The Gurukul: Making software developers, high performing Consultants
We all talk about following best agile practices like TDD, code readability, no duplication and refactoring continuous code.
But in general, it is very hard to follow these practices while writing the production level code. Many times, we end up with a massively complicated code that no one wants to read or refactor. In this case, maintenance becomes a nightmare and leads to inefficient code.
As a growing organization, we at CoffeeBeans were not unknown to these problems. We lacked a proper platform for sharing knowledge about best practices of writing efficient code following proper agile practices. It is hard to make people follow good practices because they don’t know how to start and do it properly?
Now, the challenge was, How can we fix it?
We introduced a platform called Gurukul that intends to train in-house developers to follow agile practices. Gurukul is a one-week extensive program where the developers solve the problems by applying agile concepts such as TDD.
One of the challenges was to decide which language should we use during Gurukul since we are a group of developers who work with different programming languages.
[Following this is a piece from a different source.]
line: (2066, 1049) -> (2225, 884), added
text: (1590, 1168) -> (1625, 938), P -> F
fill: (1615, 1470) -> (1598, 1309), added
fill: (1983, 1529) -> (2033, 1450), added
As for our Gurukul session, we required a language that strictly follows the convention of the static type.
We went ahead with Java because most of us were familiar with it as part of our college curriculum.
Other reasons to choose Java
- Java is an Object Oriented Programming language
- Java is statically-typed, so it expects its variables to be declared before they can be assigned value.
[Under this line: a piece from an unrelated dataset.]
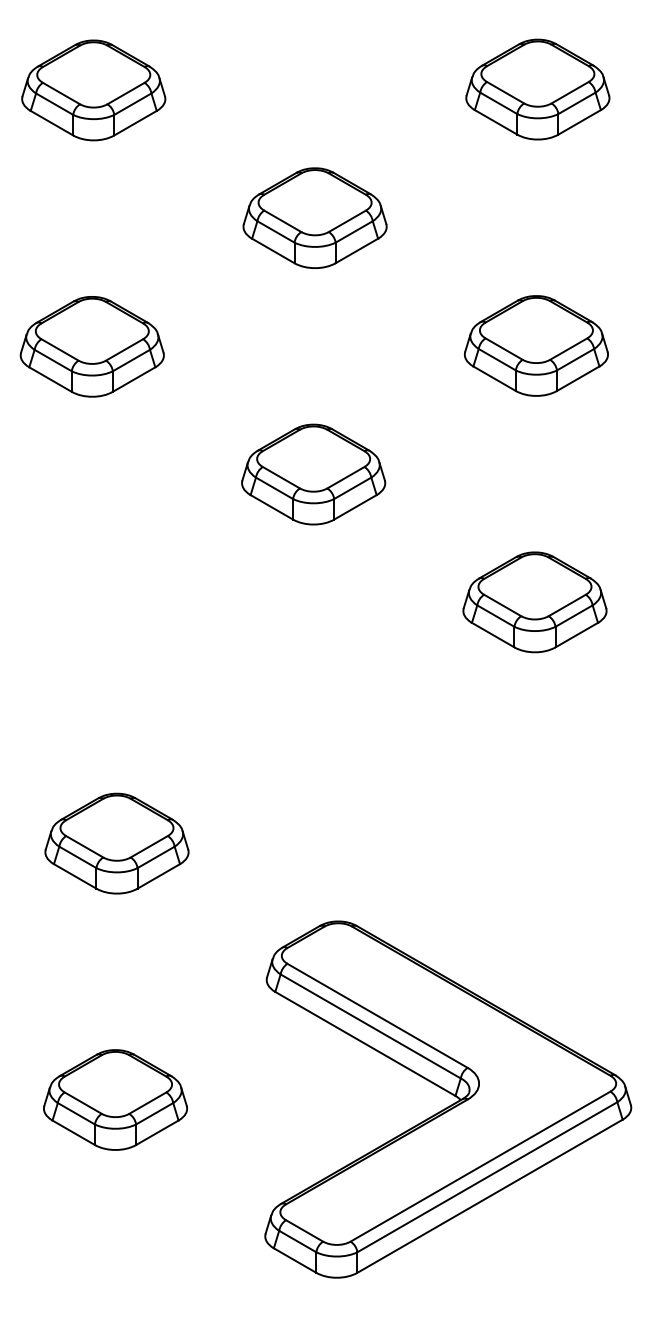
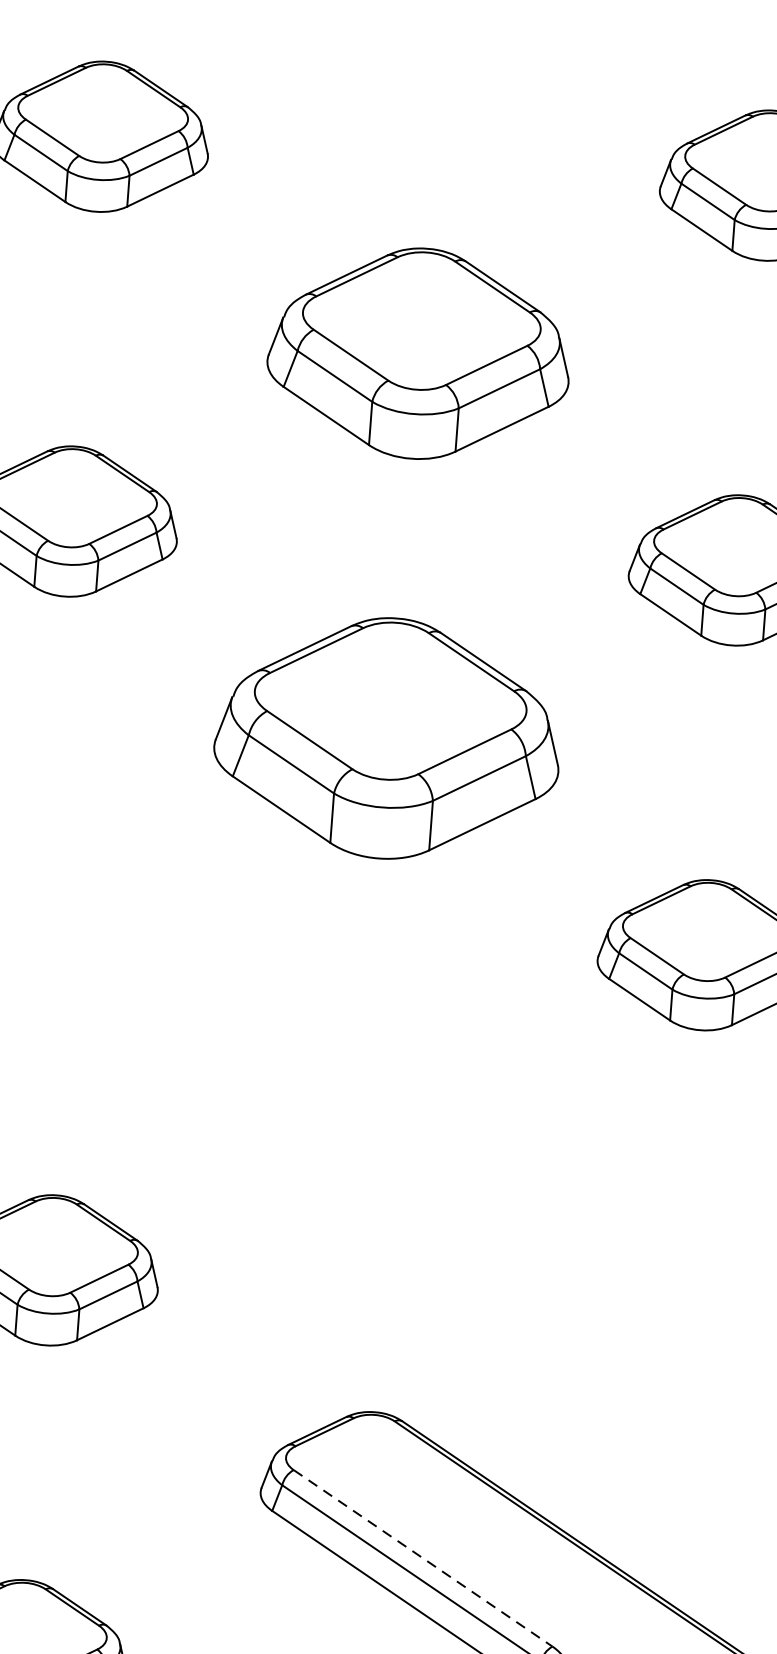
part: (314, 217) -> (418, 352), size x1.4
part: (313, 474) -> (387, 738), size x1.6
line: (378, 1016) -> (424, 1559), solid -> dashed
Initially, we come up with a rough idea or solution and as part of the session, we encourage developers to first discuss the problem statement and then ask them to come up with their own solution. Gradually we guide them towards increasing the efficiency of the solution.
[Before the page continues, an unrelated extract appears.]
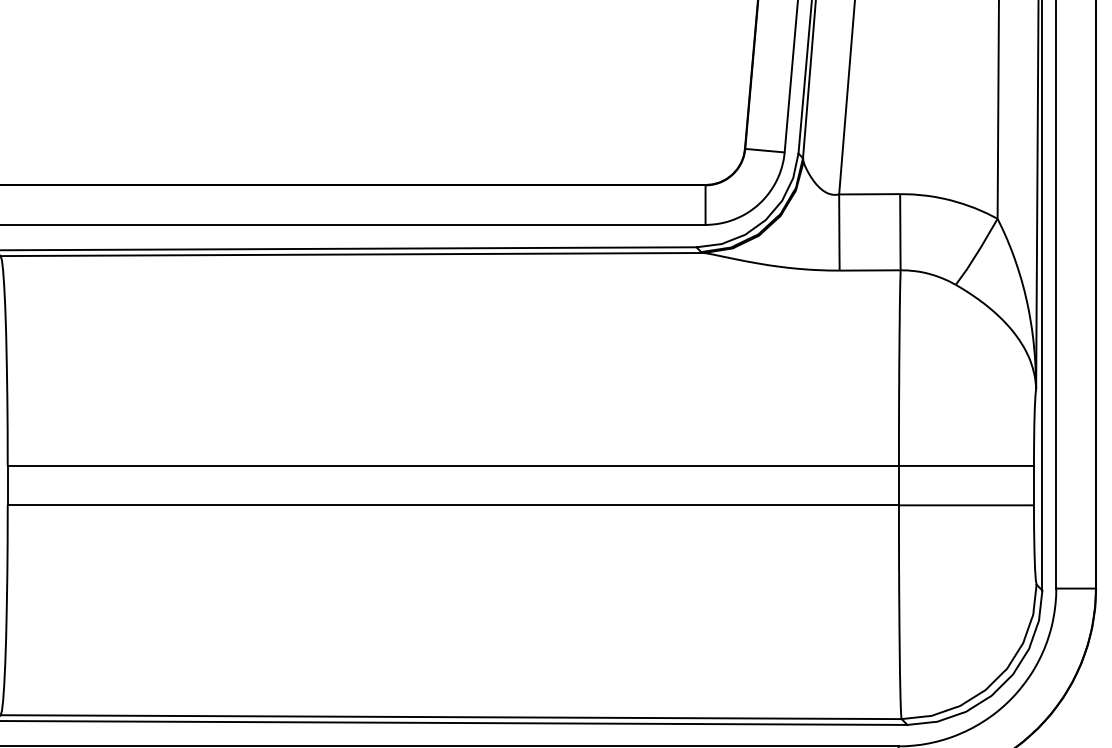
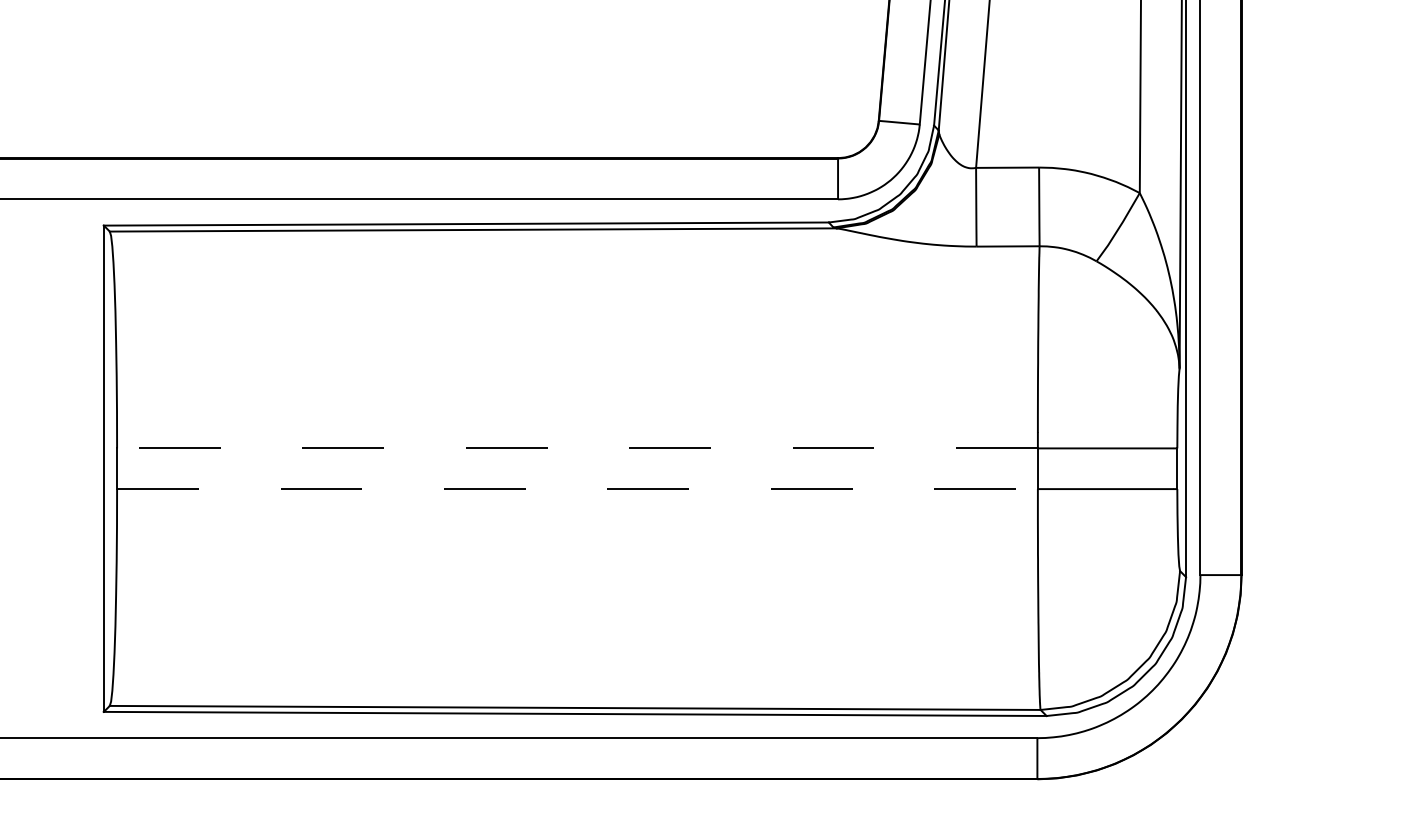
line: (452, 466) -> (576, 448), solid -> dashed
line: (453, 505) -> (577, 489), solid -> dashed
In our last Gurukul program, we had varying time constraints for coming up with the solution depending on the complexities of the problem. We also ensured to give early feedback, as it is one of the cornerstones of the agile concept. Early feedback is very helpful during implementation as it guides us towards the correct requirement.
We included Pair programming as one of the daily concepts during Gurukul to enable developers to get familiar with Java. Every day, we shuffled the pairs so that everyone gets comfortable with the new code. This also helped them in changing their roles from driver to navigator as per the pair-programming concept.
As of now, we have successfully completed two programs of Gurukul with different participants, where people learned and practiced agile concepts in the process as well as got hands-on with Java.
I am very fortunate to be a part of Gurukul 2 as a Trainer, which in turn helped me to hone my technical, communication, and presentation skills. I think the best possible way to learn a topic is by teaching others. I recommend everyone to step up and try to coach or train their team members and in turn make themselves better consultants.
By the way, people ask too many questions.